Heimat-Jahrbuch 2008

« zurück
Einmal Lehrerin, immer Lehrerin
Die ehemalige Lehrerin an der Wittlaerer Volksschule Maria Koller (Grünwald) besuchte ihre Klasse von einst – Ein Wiedersehen nach über 50 Jahren
Von Maria GrĂĽnwald

Zu meinen liebsten Kinderspielen zählte das Schule-Spielen. Aber nur, wenn ich „Fräulein” sein durfte. Im Hof des Mietshauses in Oberhausen, wo wir damals wohnten, fand sich immer eine Mini-Klasse zusammen. Drei bis vier Kinder genügten. Mein Vater – im Rathaus tätig – war stets Nachschub-Lieferant für Papier. Einen Rotstift besaß ich nicht. Aber Fehler konnte ich entdecken, anstreichen und addieren.

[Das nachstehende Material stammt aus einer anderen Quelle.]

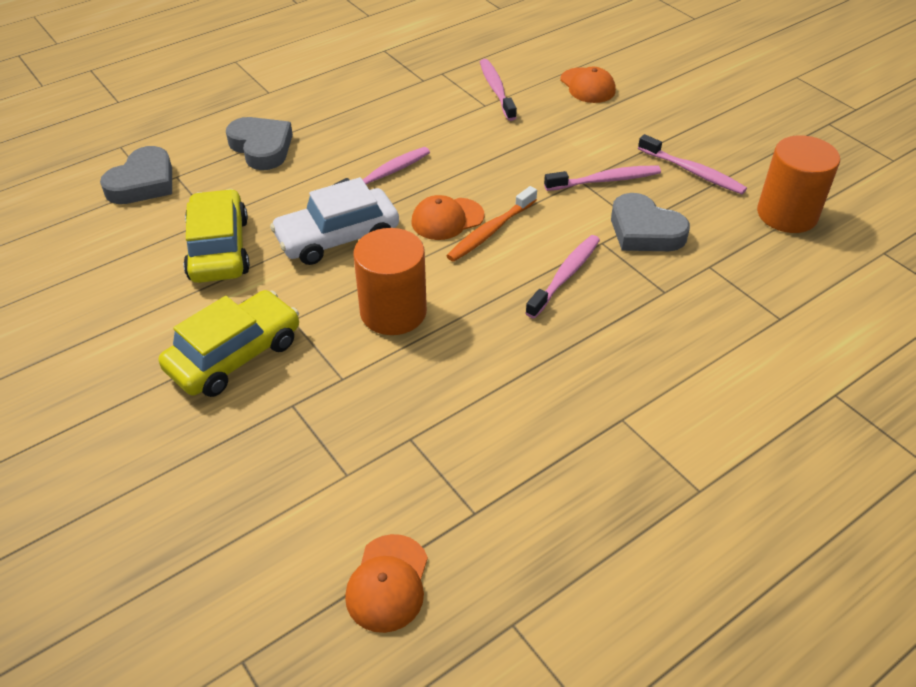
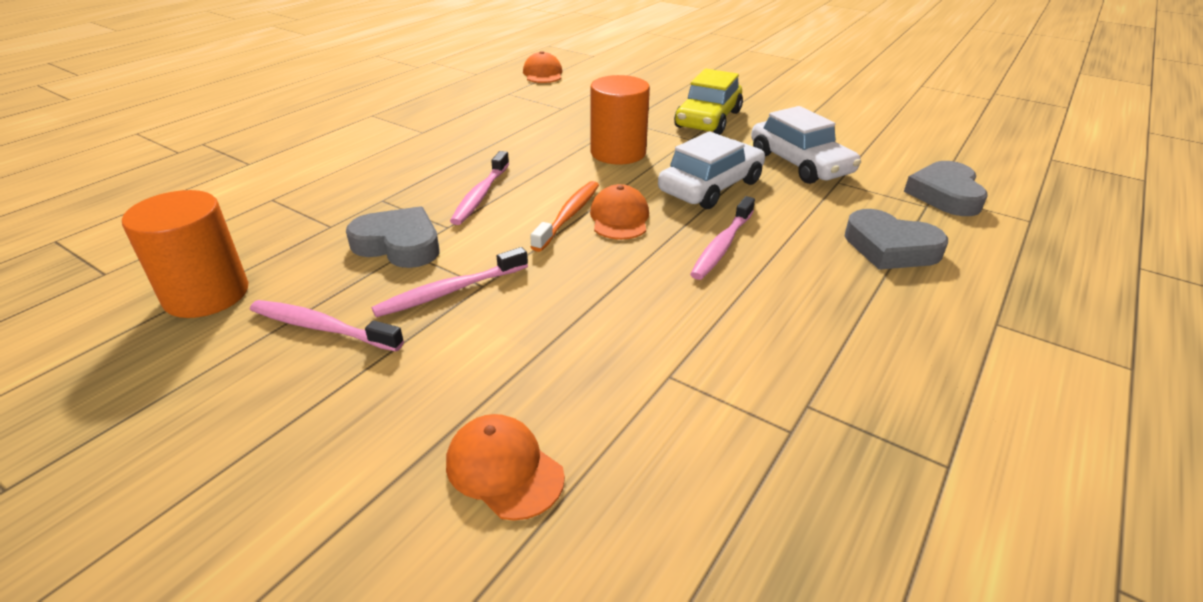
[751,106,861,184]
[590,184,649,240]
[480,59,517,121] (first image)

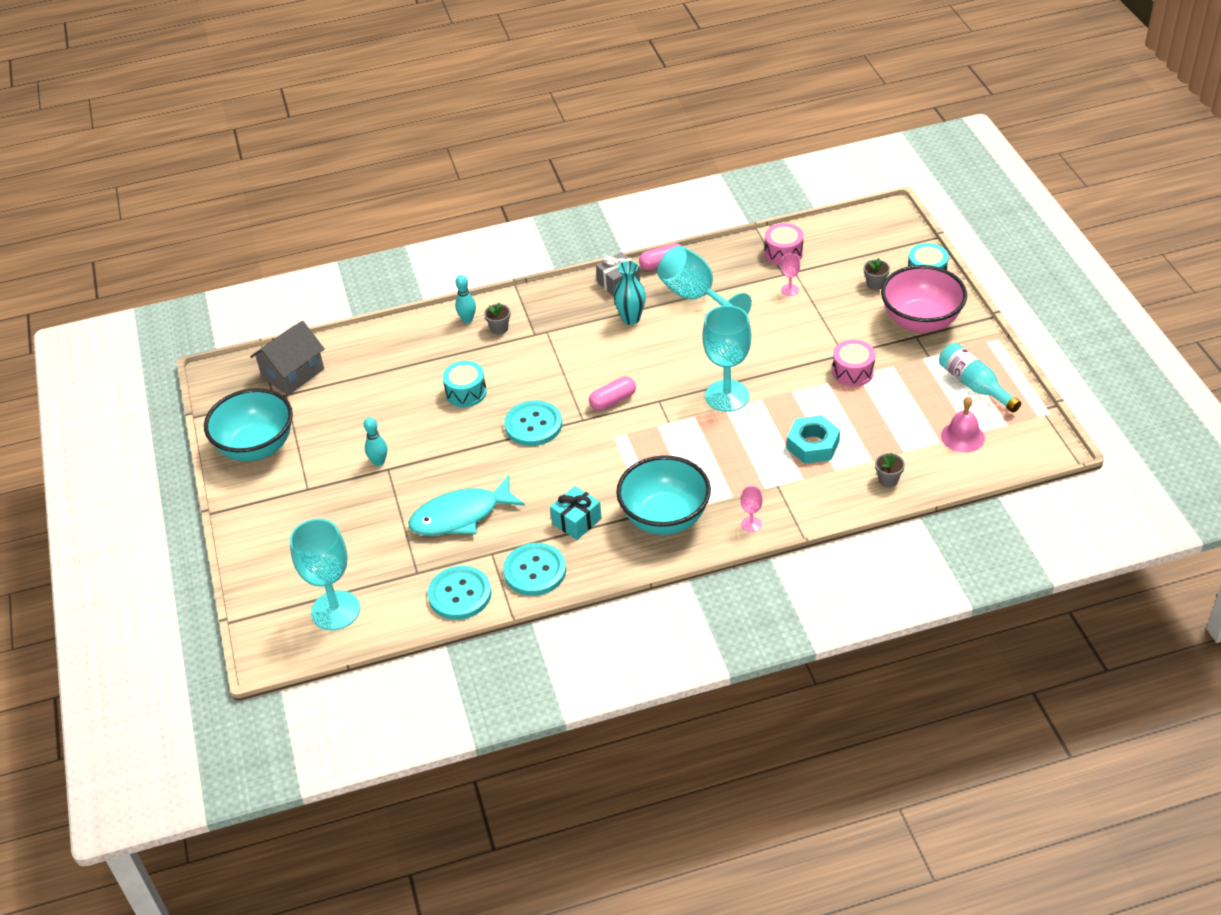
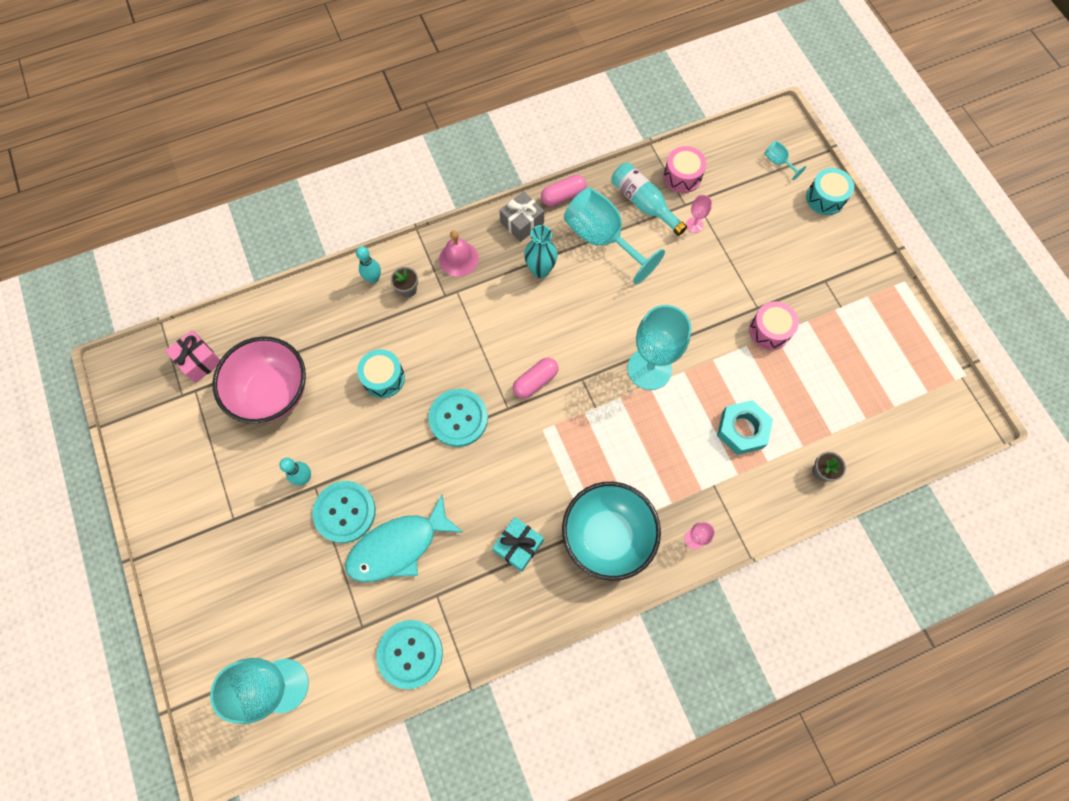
[204,388,293,461] (first image)
[165,330,220,383]
[312,481,376,543]
[864,258,890,290] (first image)
[213,336,306,424]
[611,162,687,236]
[439,230,479,277]
[764,141,806,180]

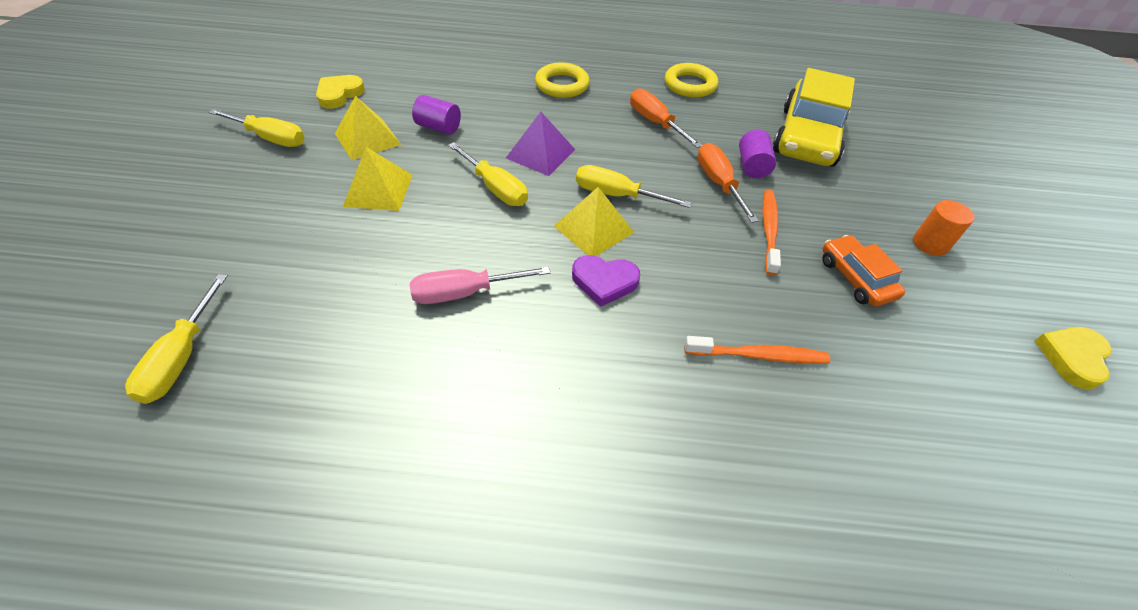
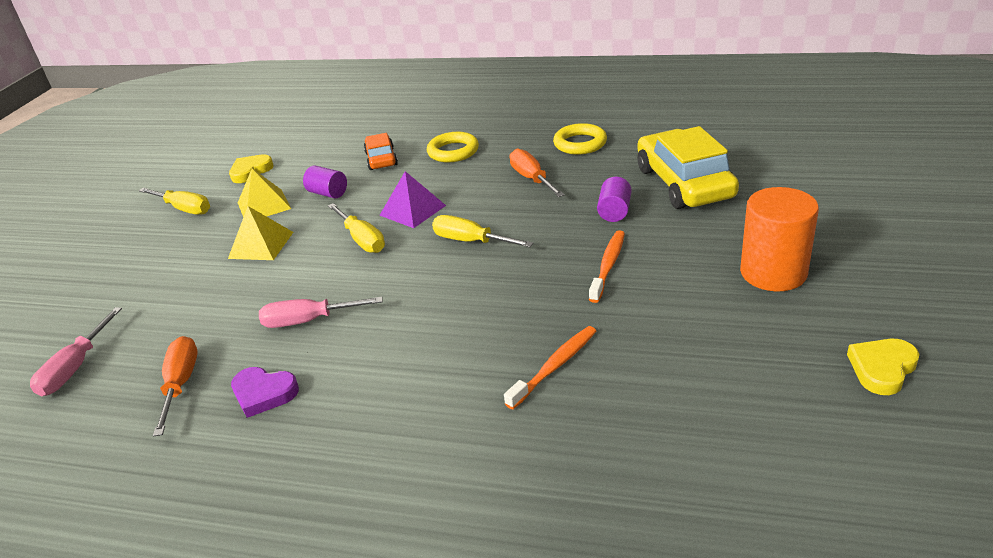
[30,307,122,396]
[554,187,634,256] (first image)
[231,367,299,418]
[504,326,596,409]
[153,336,198,437]
[637,126,739,209]
[364,133,398,170]
[740,187,819,291]

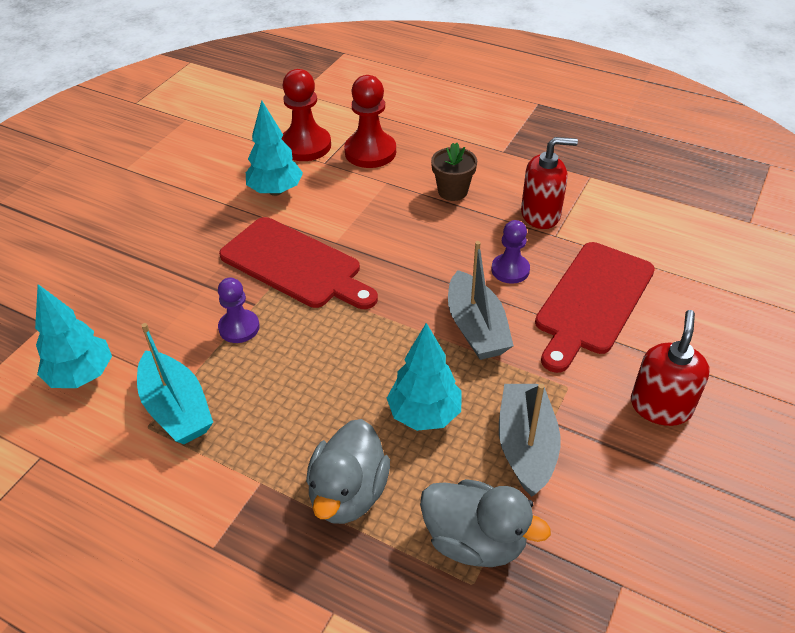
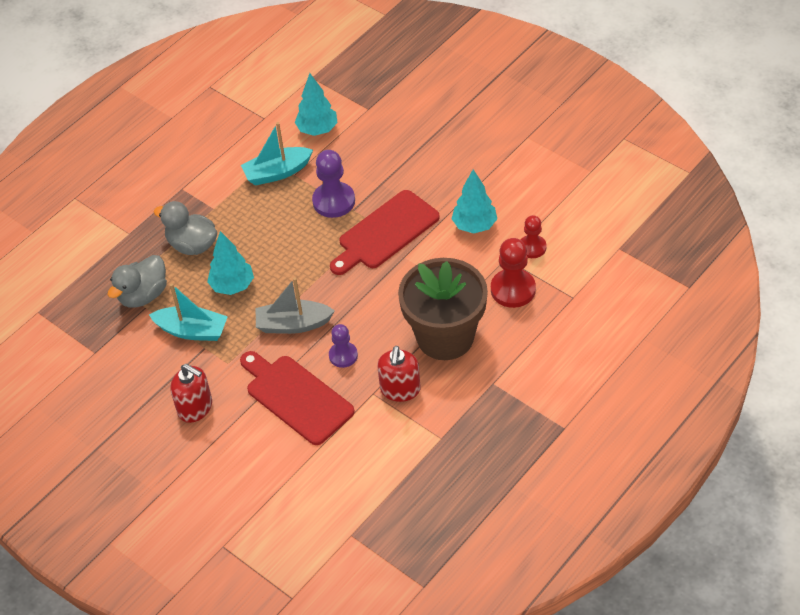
[312,150,355,218]
[521,215,546,258]
[398,258,488,360]
[149,283,228,341]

Dass ich Lehrerin werden wollte, stand von Kindesbeinen an fest. Ich wurde es auch. Die Eltern hofften noch, dass es eine Entscheidung „fürs Leben” bleiben würde. Doch einen angehenden Lehrer fesselte ihre Tochter schon beim ersten Tanz am ersten Tag im ersten Semester. Und zu einer „einklassigen Schule” mit mehreren Schülerjahrgängen in einem Klassenzimmer, die es damals in den Dörfern der bayerischen Heimat wie auch in ländlichen Gegenden Nordrhein-Westfalens noch gab, brachte sie es später durch Heirat nach nicht allzu langer Berufstätigkeit selbst. Einem halben Dutzend eigener Schulkinder sah sie fortan auf Finger, Tafeln und Hefte! Manche Klassenkameraden hörten sie sagen: „Ihr habt es gut!” Schließlich war ihre Mutter „vom Fach”. Doch davon waren unsere Kinder nicht immer überzeugt! Ihre Eltern hörte die kinderreiche Mutter gelegentlich klagen: „Wofür haben wir dich eigentlich studieren lassen?” „Dafür!”, so ihre knappe Antwort! Und so blieb sie, was sie war bei unzähligen „Nebenberufen”, wie Köchin, Wäscherin, Putzfrau, Näherin – auch die Lehrerin, die stets nach Fehlern in Hausaufgaben, Briefen, Artikeln für Zeitschriften, Anschreiben an Behörden, begierig Ausschau hielt – ein Leben lang. Und die selbst zwischen Küchenschürze, Herd und Wäsche Artikel und später auch Lyrik schrieb. Neben der vielfach abgewerteten „Nur-Hausfrau” blieb ich die gewesene Lehrerin mit den „Argusaugen”.

Max und Moritz, die „Unsterblichen”
Plötzlich wurde ich im neuen Jahrtausend - nach 52 Jahren – noch einmal die „Lehrerin von damals”. So kurz meine Berufstätigkeit in Wittlaer am Rhein damals auch gewesen war, der Schlusspunkt einer weißen Hochzeit mit Schülerspalier und Schleppetragen war in den Jahrzehnten hängen geblieben. Zusätzlich hielt eine kleine Episode aus der Unterrichtszeit anlässlich eines Elternabends die Erinnerung wach. Es war eine „Max und Moritz-Aufführung”, die viel Anklang gefunden hatte. Das Echo war so lebhaft, dass die im Umkreis verbliebenen Schüler später einen „Wilhelm Busch Club” gründeten – als Zeichen ihrer Verbundenheit mit ihrer alten Schule. Man trifft sich viermal im Jahr, wobei der Höhepunkt stets ein traditionelles Martins-Gans-Essen beinhaltet.

Weil sich in der Zwischenzeit zufällig wieder Fäden gesponnen hatten zwischen mir und einigen Schülern und weil ich eine ehemalige Schülerin als Kunsthistorikerin in einer Schrift über unsere unter Denkmalschutz gestellte romanische Hochzeitskirche St. Remigius entdeckt hatte, wurde ich zu diesem alljährlichen Festschmaus eingeladen. Ein Wiedersehen nach über einem halben Jahrhundert! Welchem Lehrer wird schon solche Ehre zuteil? Er zog sich hin bis Mitternacht, dieser Abend der Begegnung mit der Vergangenheit.